Pandemics are great times to think back upon the romantic moments in our lives. Normally I am always planning my next family vacation or “holiday” as I term them, but during the Covid-19 days, not planning to travel for awhile, I find myself reminiscing more about past adventures. In 2008, we fulfilled the dreams of both my son and myself, spending just short of a month in Greece. It was overall a delightful experience for the three of us
For holidays, I enjoy planning, into our itinerary, a little unexpected surprise for my two guys. Frankly, I do the planning, so most aspects of our trips are surprises; but a little something that I feel will be a bit more special or memorable. I tell them that I have made specific plans for a specific date but refrain from telling them what we will be doing. I look back on this particular excursion with joy for it was brimming with romance, as was my intention.
The date, May 23. The time, late afternoon. Sometimes my hubby is uncertain whether to be excited about my “surprises” or apprehensive. I think he immediately relaxed when we joined the driver I had arranged in his large yellow Mercedes taxi. I could almost feel the sigh of relief, “Ahhhh, at least we aren’t driving.”
My destination was the ancient Temple of Poseidon on Cape Souion. Our driver would transport us along the scenic drive, stopping here and there, showing us different places and allowing us to take in the vistas along this portion of Greece.
And of course, it was beautiful. Then we would have dinner and arrive at Souian in time to see the ancient temple in full light, and then, to watch the sunset.
The restaurant was perfect, a locally owned Taverna along the water's edge, with a view of the Temple in the background. I knew a fresh seafood dinner would please Mike, and to gaze upon the water and temple while enjoying it, sounded perfect for my plan. We were remarkably early for dinner, which In Greece was typically around 9 or 10 pm, so we had the spot to ourselves. Dinner was delicious and we had the best seat in the house.
Forty-three miles southeast of Athens, on the southernmost tip of the peninsula of Attica, lies the promontory Cape Souian. It is most well known for its elegant Doric Temple of Poseidon, one of the dominant monuments of the Golden Age of Athens. First appearing in literature in Homer's Odyssey, the promontory is shrouded in legends. It is considered to be the place where Aegeus ended his life by jumping from the cliffs, tormented by the thought that his son Theseus had not been successful in killing the Minotaur in Crete. The tragedy was that his son was victorious; he had merely forgotten to replace the black sail with the white one when he sailed home. Aegeus was immortalized by naming the sea in his honor. I fondly remember listening to Greek mythology on audiotape in the car with my son as a toddler; his childhood predated car videos for the most part. We listened to Theseus and the Minotaur very frequently. I think it may have been a favorite for both of us.

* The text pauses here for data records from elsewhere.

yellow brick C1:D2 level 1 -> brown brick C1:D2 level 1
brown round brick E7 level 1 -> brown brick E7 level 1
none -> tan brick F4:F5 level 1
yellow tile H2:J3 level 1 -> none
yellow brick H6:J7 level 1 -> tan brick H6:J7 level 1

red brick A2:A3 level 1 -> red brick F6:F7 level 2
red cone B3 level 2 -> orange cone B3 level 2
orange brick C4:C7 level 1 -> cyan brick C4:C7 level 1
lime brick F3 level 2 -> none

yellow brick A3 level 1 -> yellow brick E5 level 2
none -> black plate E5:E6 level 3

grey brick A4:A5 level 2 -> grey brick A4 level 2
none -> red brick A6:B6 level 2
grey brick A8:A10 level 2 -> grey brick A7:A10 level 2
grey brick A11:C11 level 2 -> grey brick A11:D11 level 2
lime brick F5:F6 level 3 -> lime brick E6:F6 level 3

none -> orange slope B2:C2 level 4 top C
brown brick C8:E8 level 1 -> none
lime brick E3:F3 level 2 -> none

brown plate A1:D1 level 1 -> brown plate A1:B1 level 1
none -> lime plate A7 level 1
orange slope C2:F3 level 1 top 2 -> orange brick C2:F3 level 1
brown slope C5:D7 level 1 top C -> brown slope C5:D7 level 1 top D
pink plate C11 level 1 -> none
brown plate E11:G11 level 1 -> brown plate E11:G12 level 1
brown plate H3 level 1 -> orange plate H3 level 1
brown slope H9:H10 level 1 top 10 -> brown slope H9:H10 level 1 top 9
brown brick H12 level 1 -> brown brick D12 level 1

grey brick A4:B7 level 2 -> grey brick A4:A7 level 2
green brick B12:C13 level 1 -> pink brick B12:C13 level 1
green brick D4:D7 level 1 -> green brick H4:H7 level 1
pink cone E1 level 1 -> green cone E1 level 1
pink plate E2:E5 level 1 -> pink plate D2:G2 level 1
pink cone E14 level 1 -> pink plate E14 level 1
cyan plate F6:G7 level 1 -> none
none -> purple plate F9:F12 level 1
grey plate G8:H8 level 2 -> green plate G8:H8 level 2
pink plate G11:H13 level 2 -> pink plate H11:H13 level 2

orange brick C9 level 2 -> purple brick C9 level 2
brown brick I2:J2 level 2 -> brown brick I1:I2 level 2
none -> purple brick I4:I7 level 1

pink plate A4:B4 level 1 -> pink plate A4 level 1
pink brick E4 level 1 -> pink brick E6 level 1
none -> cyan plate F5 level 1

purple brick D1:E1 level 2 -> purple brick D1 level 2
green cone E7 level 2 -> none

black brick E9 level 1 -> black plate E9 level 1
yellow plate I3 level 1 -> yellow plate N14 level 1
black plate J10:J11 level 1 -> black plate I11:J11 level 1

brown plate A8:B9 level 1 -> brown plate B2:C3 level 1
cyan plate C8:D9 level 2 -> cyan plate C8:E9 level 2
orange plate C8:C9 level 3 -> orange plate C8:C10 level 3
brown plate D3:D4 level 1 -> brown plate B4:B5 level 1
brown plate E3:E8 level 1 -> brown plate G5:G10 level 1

The weather was gorgeous. The sky was blue. The ocean was bluer. I don't frequently encounter perfection, but when I do, it remains with me. This was indeed the perfect spot for a Temple to Poseidon, the ancient Greek God of the sea.The Temple's remains stand high on the bluff surrounded by the sea on three sides.
Because Sounion commanded the seafaring lanes to Athens, it was fortified to guard Athens' maritime interests; Sounian bay, just beneath the promontory, has hosted regattas in honor of Poseidon since ancient times. This promontory and temple would be seafarers' last glimpse of Greece as they departed and their first glimpse upon their return. That sounds romantic to my spirit.
The sunset over the Aegean Sea was lovely. Greece has gorgeous sunsets and Cape Souioun is an outstanding spot for enjoying them.
If in Athens, do find the time to visit the magical spot of Cape Sounion. The contrast between the hustle and bustle of Athens to this serene spot is tremendous. I personally avoided the tour bus groups, arriving just after they departed for the day, and what can I say, it was memorably romantic.